I came unglued. "NO MATTER WHAT ANYONE HAS TOLD YOU, 'MY BAD' IS NOT AN APOLOGY! I WANT MY FAKE STREUDEL! "

He said something like, "Jeez, Mom, get a grip," or something like that. I don't know. I-I think I went blind and deaf and just couldn't calm down. Finally, in a fit of anger and grief over my missing and unrequited craving, I marched upstairs and took his TV.

"Hey! No fair!"

"No tv until I get $6 or a box of toaster streudel," I shouted back.

"What? I only ate half a box! A whole box isn't that much!" retorted person who lives in my house and doesn't pay rent.

"I don't care. In the real world, if you steal, you have to pay it back AND pay a pentalty. This is yours."

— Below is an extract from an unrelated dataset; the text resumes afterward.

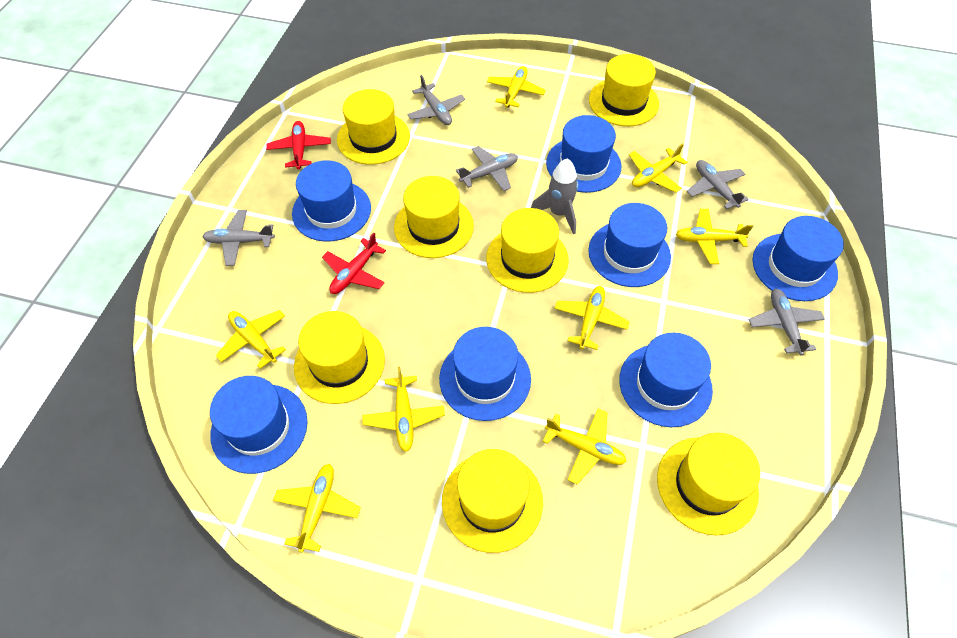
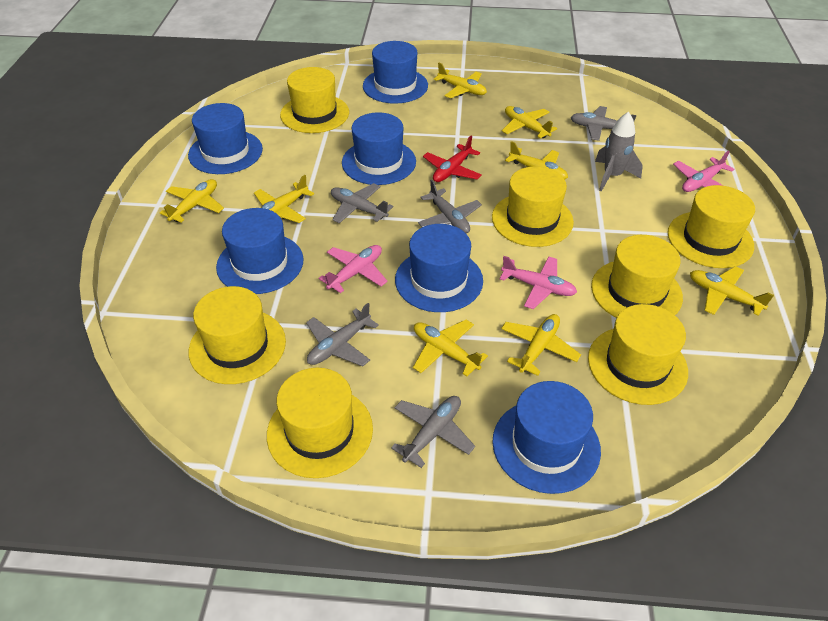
blue hat: 7 -> 6
pink plane: 0 -> 3
red plane: 2 -> 1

For the rest of the week, he would occasionally broach the subject and I would snap, "$6! I want my $6!!" and thus held his TV hostage.

Tonight, for some reason, things came to a head. Maybe it was because I went grocery shopping and took and sharpie and wrote "Not Jon's" on most of the foodstuffs I bought. Or maybe it was because he really wanted to watch TV. Who knows. Who cares?

What resulted was that, after a weeklong standoff, Mini-baboo went to the store and came back with toaster pastries. In a box. At room temperature. Toaster pastries.

"Those aren't toaster streudel," I sneered. "They're generic poptarts. Do you remember where you found the toaster streudel? You found them in the freezer. you know why you found the toaster streudel in the freezer? BECAUSE THEYRE FROZEN!"

"This is so unfair!" Then more grumbling.
Then about 40 minutes later, a box of toaster streudel slid though the opening in the door.

"Now can I have my TV back," he whined.

"Yes," I said magnanimously.

I always get my way.

And he, he has learned a valuable lesson that, I think, will serve him well in his future as a significant other: You don't get in the way an insane, peri-menopausal woman and her snacks.